By the foregoing construction, secondary agglomerates present in the material to be treated are sufficiently disintegrated and preliminarily dispersed as the material to be treated is fed through the feeding port and is discharged from the discharge port. As a result, when a preliminary dispersing treatment is carried out using the pipeline beads mill according to the present invention, the power of stirring machines (e.g., stirring tanks) can be reduced and fine grinding using a conventional dispersing apparatus, such as a wet-type medium-dispersing apparatus, can easily be carried out.
Further, when the particle size of the dispersion media used in the present invention is larger than the particle size of the dispersion media of the conventional dispersing apparatus, the secondary agglomerates can be securely disintegrated. Accordingly, it is possible to shorten the dispersion time of the conventional dispersing apparatus, to avoid clogging of the separation member for separating the dispersion media from the material to be treated, to treat the material to be treated uniformly even in the case where fine grinding is not required, and to conduct the dispersion treatment with high efficiency.
Moreover, the pipeline beads mill of the present invention is more compact, conducts a more efficient preliminary dispersing operation, and is better adapted to be readily installed in a dispersing system as compared to conventional batch system pre-treatment machines. Additionally, in the case where simple fine grinding of the material to be treated is desired, the pipeline beads mill of the present invention can be effectively used as an independent dispersing apparatus.

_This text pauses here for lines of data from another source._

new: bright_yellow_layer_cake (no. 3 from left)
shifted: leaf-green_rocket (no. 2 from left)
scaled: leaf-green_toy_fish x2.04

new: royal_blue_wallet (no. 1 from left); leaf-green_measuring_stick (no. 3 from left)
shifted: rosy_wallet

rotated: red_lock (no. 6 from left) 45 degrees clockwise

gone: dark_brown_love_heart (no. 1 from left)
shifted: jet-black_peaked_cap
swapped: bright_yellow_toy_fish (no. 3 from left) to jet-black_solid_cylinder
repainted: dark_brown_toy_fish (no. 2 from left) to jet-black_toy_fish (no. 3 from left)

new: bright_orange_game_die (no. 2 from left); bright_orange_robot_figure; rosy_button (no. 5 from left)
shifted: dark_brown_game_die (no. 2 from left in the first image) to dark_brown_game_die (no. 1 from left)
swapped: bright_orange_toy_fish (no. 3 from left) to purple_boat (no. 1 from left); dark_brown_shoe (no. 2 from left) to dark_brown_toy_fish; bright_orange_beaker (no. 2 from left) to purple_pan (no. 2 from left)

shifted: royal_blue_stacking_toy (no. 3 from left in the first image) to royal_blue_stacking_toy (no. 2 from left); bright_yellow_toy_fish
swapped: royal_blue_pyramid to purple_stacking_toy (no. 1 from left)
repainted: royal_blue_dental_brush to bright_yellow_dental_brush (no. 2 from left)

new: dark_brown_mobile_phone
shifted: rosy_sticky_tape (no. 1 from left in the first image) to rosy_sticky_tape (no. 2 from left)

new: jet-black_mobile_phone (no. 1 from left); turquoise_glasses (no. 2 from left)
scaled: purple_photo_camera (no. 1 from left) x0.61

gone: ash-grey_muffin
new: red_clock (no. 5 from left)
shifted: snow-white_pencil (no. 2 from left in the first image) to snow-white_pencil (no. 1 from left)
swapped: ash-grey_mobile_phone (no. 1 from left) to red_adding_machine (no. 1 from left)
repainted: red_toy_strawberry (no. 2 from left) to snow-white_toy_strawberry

From the foregoing description, it can be seen that the present invention comprises an improved pipeline beads mill and an improved dispersing system having the pipeline beads mill. It will be appreciated by those skilled in the art that obvious changes can be made to the embodiments described in the foregoing description without departing from the broad inventive concept thereof. It is understood, therefore, that this invention is not limited to the particular embodiments disclosed, but is intended to cover all obvious modifications thereof which are within the scope and the spirit of the invention as defined by the appended claims.